Un homme au physique aguerri par les combats et l’entrainement militaire, protégé par une vielle armure élimée, striée par une multitude d’entailles de lames ennemies, vint à la rencontre du jeune paysan. Une longue chevelure noir bordée de gris coiffée en catogan couvrait une tête au visage éprouvé par les combats. Une longue cicatrice lui barrait la face de la racine du cuir chevelu à la pointe du menton carré, épargnant l’orbite de son œil droit. Une cape de velours bleu fixée sur ses épaules symbolisait l’importance du personnage en ces lieux.
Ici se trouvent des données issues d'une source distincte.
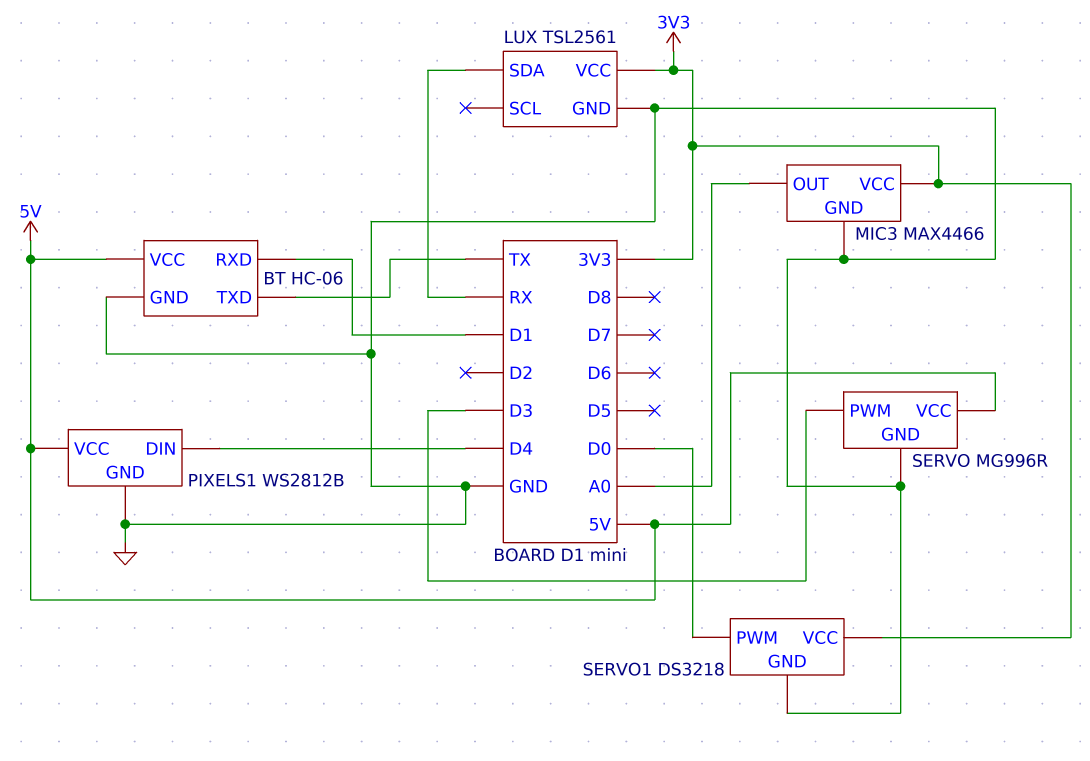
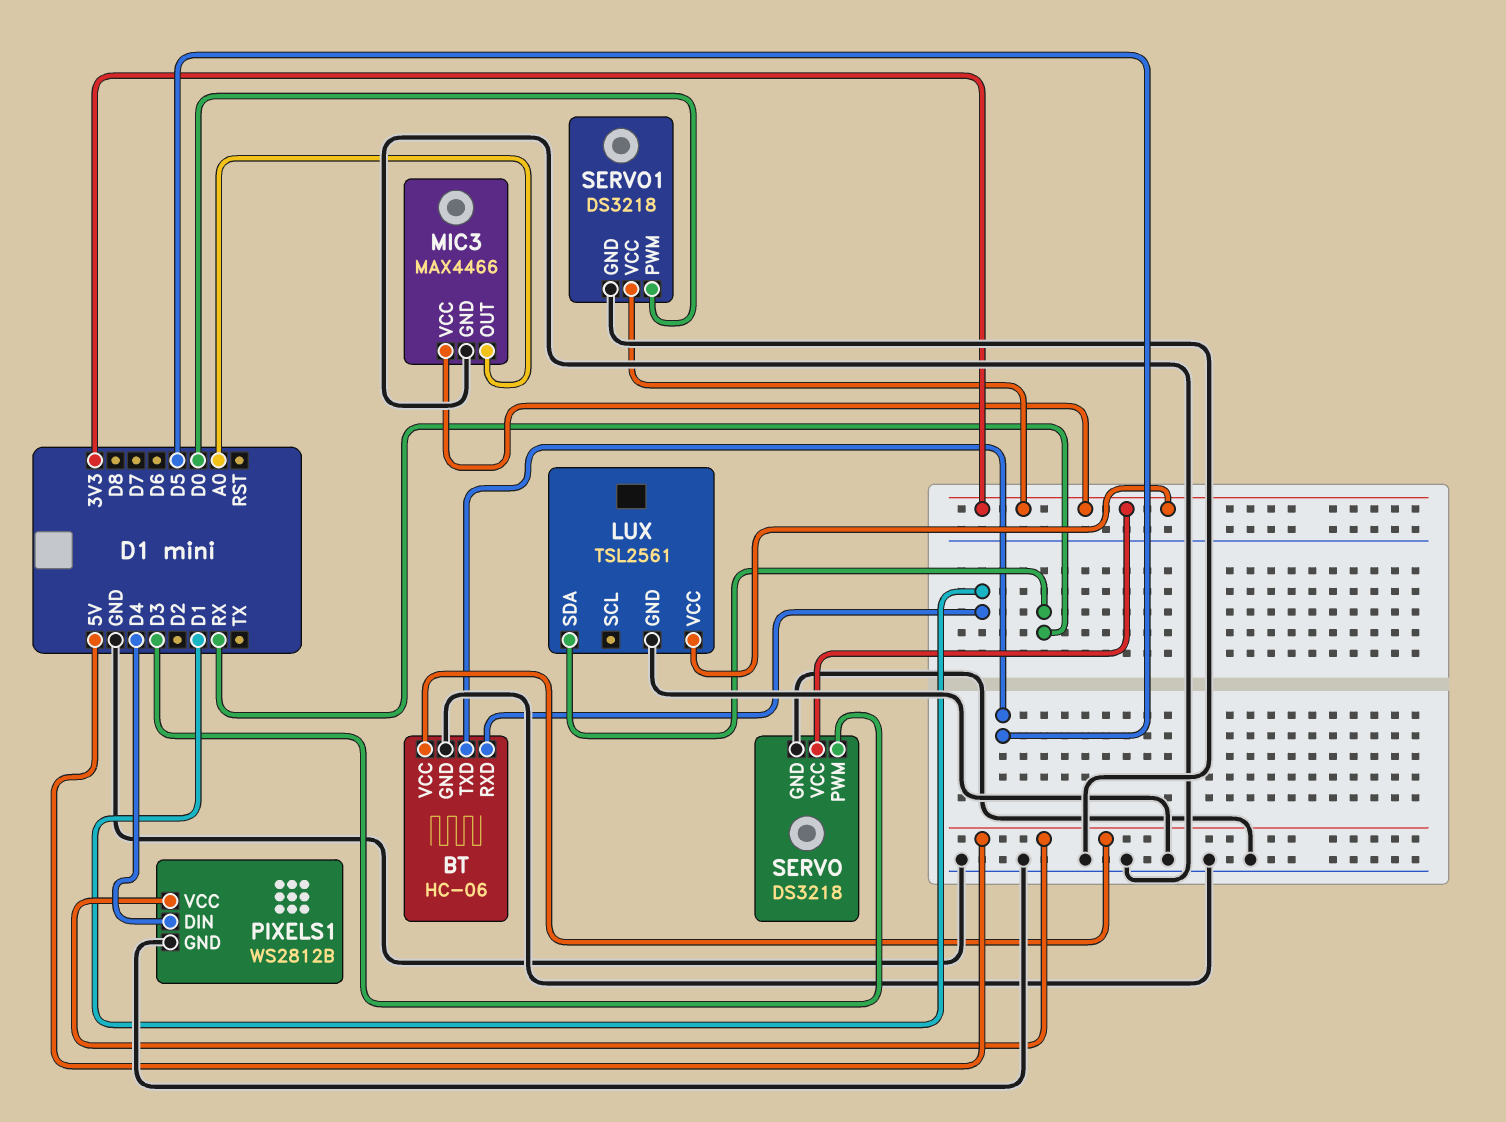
BT pin TXD: TX -> D5
SERVO: MG996R -> DS3218
SERVO pin VCC: 5V -> 3V3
« Monsieur Attila, je me présente ; Ronan Age dit Ronan Le Sage, maître d'arme et instructeur principal de l'Académie Royal.

Lee’Roy se gratta l’arrière du crâne mal alaise. Il essaya de rouler ses pupilles sur le côté cherchant Rubby, mais elle était hors de son champ de vision.

« Je vous remercie pour votre accueil.

— Suivez-moi, vous allez assister à la fin de l’entrainement de mon groupe dans lequel brette le prince Vyneprince, avant le repas.

Il s’entraine encore à cette heure, pensa-t-il, justifié par un gargouillis d’estomac. Arrivé à proximité d’un rassemblement de jeunes cadets, la présence du maître d’arme ouvrit un passage vers le centre de l’action. Lee’Roy découvrit un duo dansant face à face faisant virevolter leur lames fines à pointe protégée par une boule de liège. Les estocades étaient vives et rapides. Le corps de l’attaquant avançant s’allongeait à se démantibuler, jambe d’appui tendue, son genou fleurtant avec le sol, et la jambe avancée plié à l’extrême, son genou à un souffle d’air du menton. En bout de mouvement la pointe du pied d’appui glissait et couinait sur les dalles de la cours. En défense, le jeune qui faisait face était acculé, assis, les fesses sur les chevilles, fuyait la pointe arrondie telle la piqure d’une guêpe. Il balayait sa lame comme pour chasser la bête volante au dard bombé. Peine perdue, le bout de l’épée piqua le plastron courbant sa lame et déséquilibrant la victime de l’assaut, achevant sa chute sur le séant et le dos. Le jeune victorieux au sourire éclatant tendit le bras et aida son partenaire à se relever.

« Le vainqueur de cette joute est Vyneprince, l’héritier du trône d’Hartlan, informa Ronan le Sage à Lee’Roy.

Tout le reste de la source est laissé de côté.